By contrast, in that worldview their enemies are actually the brittle, terrified people who can’t handle even encountering any dissenting opinions, who must hide behind the skirts of the legal system to avoid brushing up against any kind of criticism, and who often refuse even to engage with fundagelicals.
But that bastard Reality intrudes constantly on that strawman. Creationism is a self-image that is as thin as tissue paper and as easily torn. It requires constant maintenance and reinforcement. Every single time someone points out that actually, Ken Ham’s group is the one that suffers the shortcomings he describes, Reality’s cold fingers reach through the bully-proof windows of their bubble.
One way that we can ensure that we’re not dwelling in a bubble is by making sure that we’re not creating strawman positions of those we view as ideological enemies or misrepresenting their position. Ken Ham and his tribemates can’t do that. Their inability goes much further than simple belligerence; it points straight to the dishonesty at the very heart of their movement.
Of course, we’re under no obligation to agree with his misrepresentation of his tribal enemies just because it would be super-helpful to him if we would. The pushback he’s gotten over the years for that misrepresentation alone has likely resulted in a goodly number of people leaving his movement.
The ones who stay, however, find their hearts ossified even further by the reinforcement he provides. And that’s clearly enough for him.
Being that Darwin Day was just a couple of weeks ago, I’m taking a positive view of Ken Ham’s post. He’s fighting a losing battle and he knows it. Literally all he’s armed with is more dishonesty, but he’s got a lot of it. I suggest we keep hammering at his supporters about why on Earth a TRUE CHRISTIAN™ would ever need to misrepresent people and concepts as badly as Ken Ham does on a constant basis.
Surely something that is truthful wouldn’t need that. It wouldn’t need lies to sell itself, nor fakers and charlatans to peddle it to the unwary.
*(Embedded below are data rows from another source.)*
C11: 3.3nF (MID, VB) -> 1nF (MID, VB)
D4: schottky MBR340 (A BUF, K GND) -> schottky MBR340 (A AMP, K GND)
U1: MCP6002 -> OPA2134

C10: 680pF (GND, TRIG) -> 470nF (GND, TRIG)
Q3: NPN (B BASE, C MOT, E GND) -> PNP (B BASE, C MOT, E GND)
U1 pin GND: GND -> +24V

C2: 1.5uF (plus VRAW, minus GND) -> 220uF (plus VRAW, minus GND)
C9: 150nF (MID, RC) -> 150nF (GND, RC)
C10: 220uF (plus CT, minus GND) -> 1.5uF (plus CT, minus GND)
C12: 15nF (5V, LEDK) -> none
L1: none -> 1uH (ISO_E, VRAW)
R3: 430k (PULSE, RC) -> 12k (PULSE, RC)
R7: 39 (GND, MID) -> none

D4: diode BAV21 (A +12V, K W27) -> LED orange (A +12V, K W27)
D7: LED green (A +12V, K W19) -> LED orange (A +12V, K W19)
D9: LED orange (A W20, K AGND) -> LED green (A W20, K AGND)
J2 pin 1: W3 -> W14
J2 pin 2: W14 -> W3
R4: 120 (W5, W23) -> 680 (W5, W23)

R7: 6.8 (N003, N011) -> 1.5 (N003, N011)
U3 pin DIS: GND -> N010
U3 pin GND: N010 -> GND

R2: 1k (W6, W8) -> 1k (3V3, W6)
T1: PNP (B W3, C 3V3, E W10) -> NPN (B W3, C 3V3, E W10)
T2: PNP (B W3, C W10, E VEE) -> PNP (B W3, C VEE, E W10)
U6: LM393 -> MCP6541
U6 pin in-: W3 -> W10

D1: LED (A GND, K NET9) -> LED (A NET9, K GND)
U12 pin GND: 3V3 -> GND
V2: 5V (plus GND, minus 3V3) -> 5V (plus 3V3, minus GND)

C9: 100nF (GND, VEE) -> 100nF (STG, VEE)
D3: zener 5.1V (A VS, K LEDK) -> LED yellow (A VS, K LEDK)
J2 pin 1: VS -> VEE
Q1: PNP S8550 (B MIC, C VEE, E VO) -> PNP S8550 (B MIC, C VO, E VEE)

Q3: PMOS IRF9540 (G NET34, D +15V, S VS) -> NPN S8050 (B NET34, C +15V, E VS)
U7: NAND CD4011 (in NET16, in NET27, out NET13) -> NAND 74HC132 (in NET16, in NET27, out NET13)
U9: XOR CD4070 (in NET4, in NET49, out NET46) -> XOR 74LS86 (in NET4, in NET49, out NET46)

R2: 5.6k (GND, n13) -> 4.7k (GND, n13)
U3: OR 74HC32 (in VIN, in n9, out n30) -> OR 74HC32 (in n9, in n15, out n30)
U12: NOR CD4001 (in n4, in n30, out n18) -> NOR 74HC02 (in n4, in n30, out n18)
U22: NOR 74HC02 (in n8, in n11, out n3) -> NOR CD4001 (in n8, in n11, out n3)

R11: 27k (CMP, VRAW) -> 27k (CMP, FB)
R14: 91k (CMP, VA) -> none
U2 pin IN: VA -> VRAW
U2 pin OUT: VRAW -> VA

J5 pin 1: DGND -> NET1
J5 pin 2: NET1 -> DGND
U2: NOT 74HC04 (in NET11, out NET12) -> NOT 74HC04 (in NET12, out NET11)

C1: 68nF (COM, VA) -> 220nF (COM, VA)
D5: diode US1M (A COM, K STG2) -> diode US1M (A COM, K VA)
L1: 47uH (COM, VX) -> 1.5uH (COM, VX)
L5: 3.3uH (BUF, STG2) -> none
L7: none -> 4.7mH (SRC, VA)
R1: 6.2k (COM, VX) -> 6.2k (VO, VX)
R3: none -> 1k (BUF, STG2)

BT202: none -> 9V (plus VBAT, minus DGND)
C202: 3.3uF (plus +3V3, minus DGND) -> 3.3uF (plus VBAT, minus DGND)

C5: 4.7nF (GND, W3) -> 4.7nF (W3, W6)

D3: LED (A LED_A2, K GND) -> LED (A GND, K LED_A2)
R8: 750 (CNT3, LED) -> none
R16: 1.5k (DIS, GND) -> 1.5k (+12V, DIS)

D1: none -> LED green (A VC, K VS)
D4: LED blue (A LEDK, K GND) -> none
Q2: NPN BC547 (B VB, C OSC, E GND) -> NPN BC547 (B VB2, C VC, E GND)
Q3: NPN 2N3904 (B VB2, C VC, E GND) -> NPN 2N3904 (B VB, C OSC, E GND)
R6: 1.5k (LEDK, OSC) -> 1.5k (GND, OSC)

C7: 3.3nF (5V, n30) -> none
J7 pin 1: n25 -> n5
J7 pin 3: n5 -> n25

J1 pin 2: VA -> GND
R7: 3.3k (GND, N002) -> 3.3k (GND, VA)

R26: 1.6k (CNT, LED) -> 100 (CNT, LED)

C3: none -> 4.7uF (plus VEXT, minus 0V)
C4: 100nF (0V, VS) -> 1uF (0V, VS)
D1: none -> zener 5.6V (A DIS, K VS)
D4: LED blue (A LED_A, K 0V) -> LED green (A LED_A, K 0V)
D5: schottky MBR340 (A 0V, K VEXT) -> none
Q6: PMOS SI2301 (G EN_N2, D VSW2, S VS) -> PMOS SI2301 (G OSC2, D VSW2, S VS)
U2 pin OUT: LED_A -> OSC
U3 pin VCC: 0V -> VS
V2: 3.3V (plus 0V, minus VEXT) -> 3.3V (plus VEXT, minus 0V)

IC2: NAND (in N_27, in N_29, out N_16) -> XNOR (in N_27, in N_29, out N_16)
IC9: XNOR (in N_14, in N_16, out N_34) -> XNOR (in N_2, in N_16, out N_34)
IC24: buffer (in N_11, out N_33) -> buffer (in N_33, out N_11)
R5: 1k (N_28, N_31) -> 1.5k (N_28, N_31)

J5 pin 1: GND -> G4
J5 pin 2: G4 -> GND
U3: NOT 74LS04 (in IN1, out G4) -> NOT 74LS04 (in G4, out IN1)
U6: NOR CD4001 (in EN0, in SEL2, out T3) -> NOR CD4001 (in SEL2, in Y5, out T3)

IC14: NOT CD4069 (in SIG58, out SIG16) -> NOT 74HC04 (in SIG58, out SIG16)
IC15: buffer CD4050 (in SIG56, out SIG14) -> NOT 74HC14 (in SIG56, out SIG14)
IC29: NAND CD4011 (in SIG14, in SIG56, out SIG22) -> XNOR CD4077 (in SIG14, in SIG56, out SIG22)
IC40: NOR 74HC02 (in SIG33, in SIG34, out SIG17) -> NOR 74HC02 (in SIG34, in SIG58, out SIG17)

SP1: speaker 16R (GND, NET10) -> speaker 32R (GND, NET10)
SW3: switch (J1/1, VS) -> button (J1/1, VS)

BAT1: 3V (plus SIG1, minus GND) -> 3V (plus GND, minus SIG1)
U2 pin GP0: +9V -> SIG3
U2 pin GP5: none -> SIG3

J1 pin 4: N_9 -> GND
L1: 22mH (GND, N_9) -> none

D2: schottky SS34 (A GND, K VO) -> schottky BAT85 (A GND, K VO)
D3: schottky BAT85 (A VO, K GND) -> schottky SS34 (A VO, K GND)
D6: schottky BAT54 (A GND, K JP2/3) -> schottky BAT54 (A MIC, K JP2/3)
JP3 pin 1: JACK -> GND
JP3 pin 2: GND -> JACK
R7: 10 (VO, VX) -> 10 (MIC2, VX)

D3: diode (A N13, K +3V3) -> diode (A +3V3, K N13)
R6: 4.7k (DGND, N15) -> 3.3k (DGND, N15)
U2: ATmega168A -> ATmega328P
* If you’re wondering, yes, there’s an Old-Earth Creationism too, which is a little better-informed by reality but still maintains that a god was required to kick-start everything and guide Earth and the life on it along the correct path. There are actually quite a few different variations on Creationism for the discerning science-illiterate Christian. Only a very small number of them are full-bore Young-Earth Creationists like Ken Ham.